The Los Angeles Clippers went into draft night with a clear need in the backcourt. They left it with Keaton Wagler, the former Illinois guard taken fifth overall, and a pairing that might just work better than anyone expected.

Darius Garland was already on the roster, a 26-year-old point guard who can score, pass, and pick pockets on defense. But Garland is 6-foot-1. That matters in a league where perimeter size gets exploited in the playoffs. Wagler is 6-foot-5. That size difference alone shifts what the Clippers can do defensively, and it changes how they attack on offense.

The fit is the story, not just the draft slot

Wagler averaged 17.9 points, 5.1 rebounds, and 4.2 assists last season at Illinois. He got to the free-throw line 5.8 times a game. That’s nearly double what Garland averages over his career (3.1 attempts per game). Wagler isn’t a great free-throw shooter yet — 79.6 percent — but he draws contact in a way Garland doesn’t. That changes the geometry of the offense. Defenses have to account for a guard who hunts fouls instead of settling for jumpers.

Garland, for context, is a career 38.9 percent shooter from three and an 86.6 percent free-throw shooter. He’s efficient but doesn’t generate a ton of free throws. Pairing him with a bigger guard who lives at the line gives the Clippers two different kinds of pressure in the same backcourt.
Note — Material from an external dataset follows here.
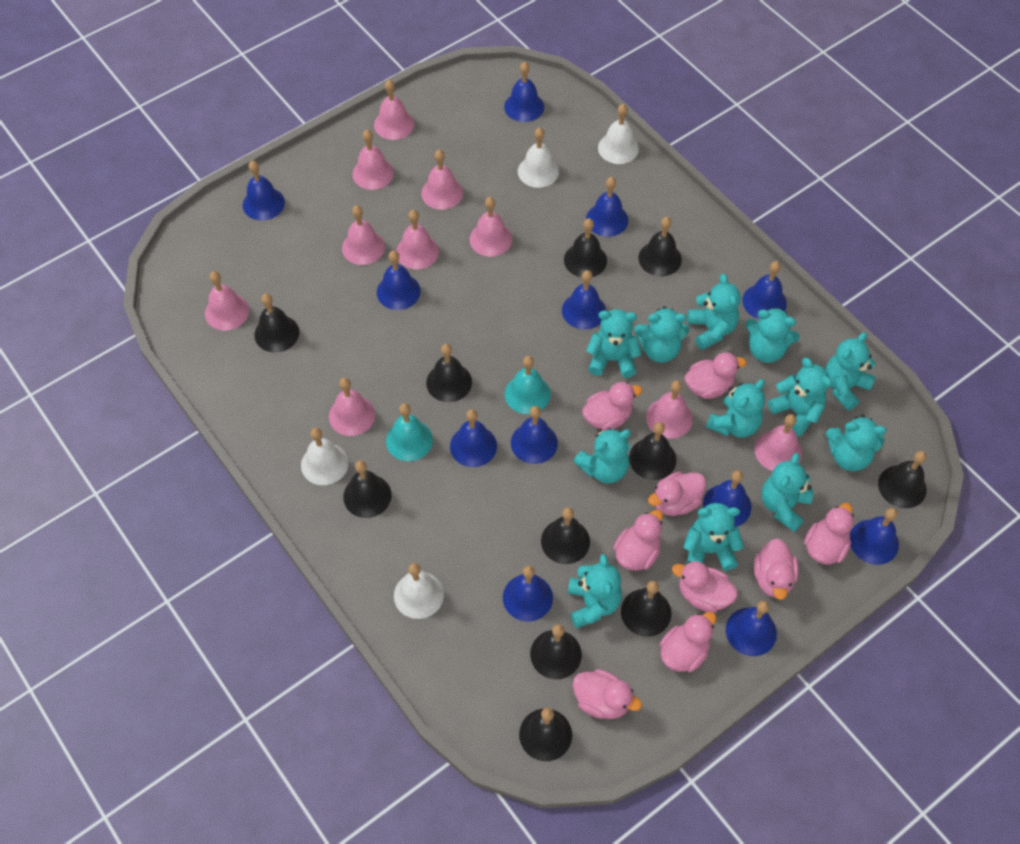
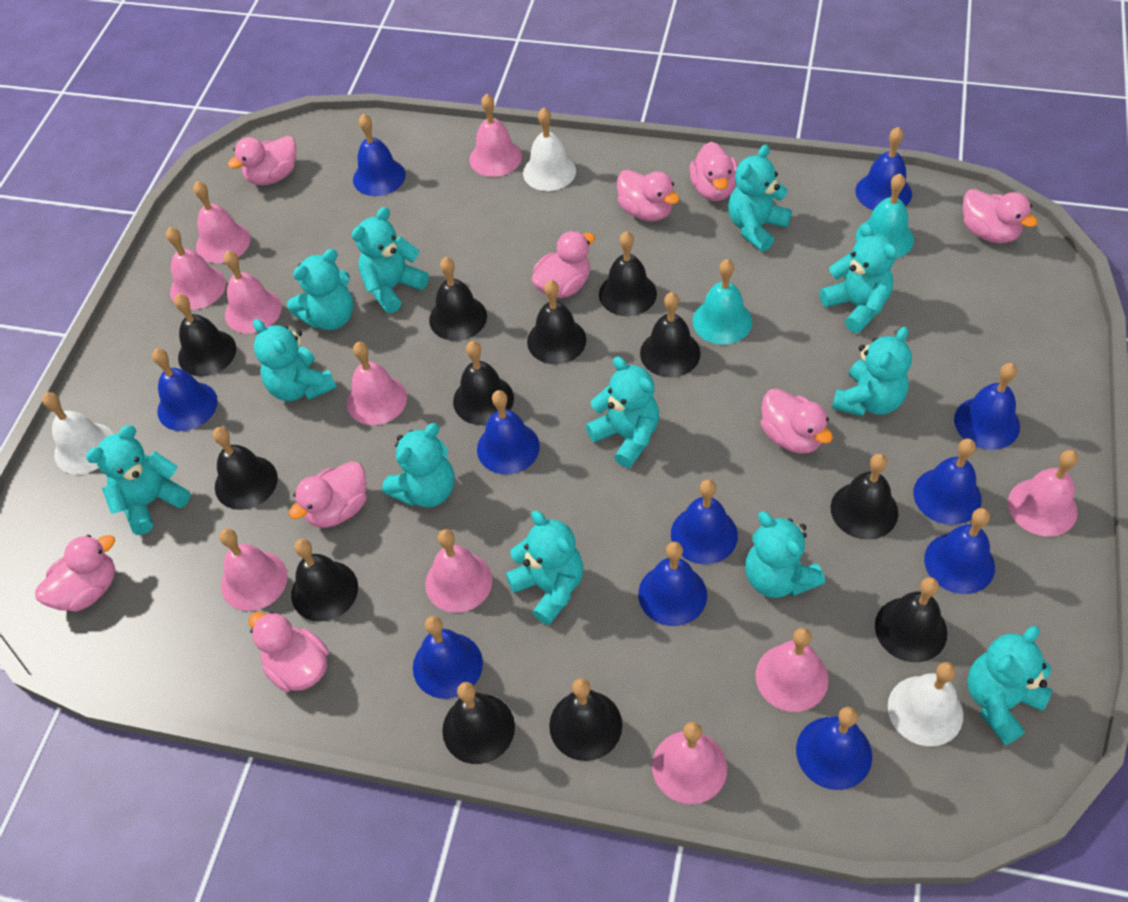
black bell: 11 -> 12
blue bell: 12 -> 11
white bell: 4 -> 3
Some noise came out of the draft about other guards still available — Mikel Brown Jr., Darius Acuff Jr., Kingston Flemings all went right after Wagler. But the Clippers targeted Wagler specifically. The front office saw something beyond the stats.

What Wagler does that Garland can’t

Wagler can play off the ball. That’s the key. Garland is at his best with the ball in his hands, running pick-and-roll, making reads. Wagler averaged 4.2 assists himself, so he can share playmaking duties, but his real value comes when he’s spotting up or cutting. He shot 37.1 percent from three at Illinois on decent volume. Defenses can’t sag off him, which opens space for Garland to operate.

Defensively, Wagler can guard up a position. That lets the Clippers hide Garland on the weaker opposing guard and let Wagler take the tougher assignment. With the way the Western Conference is loaded with big, athletic guards, that flexibility matters.

The Clippers backcourt last season lacked versatility. They had scorers, but they didn’t have a natural complement. Wagler is that complement. He’s not a star yet, but he doesn’t need to be. He just needs to do the things Garland doesn’t — rebound, draw fouls, defend bigger players — and let Garland do what he does best.

It’s early. Summer league hasn’t started. But the logic is clean here. The Clippers drafted for fit over flash, and that might be exactly what they needed.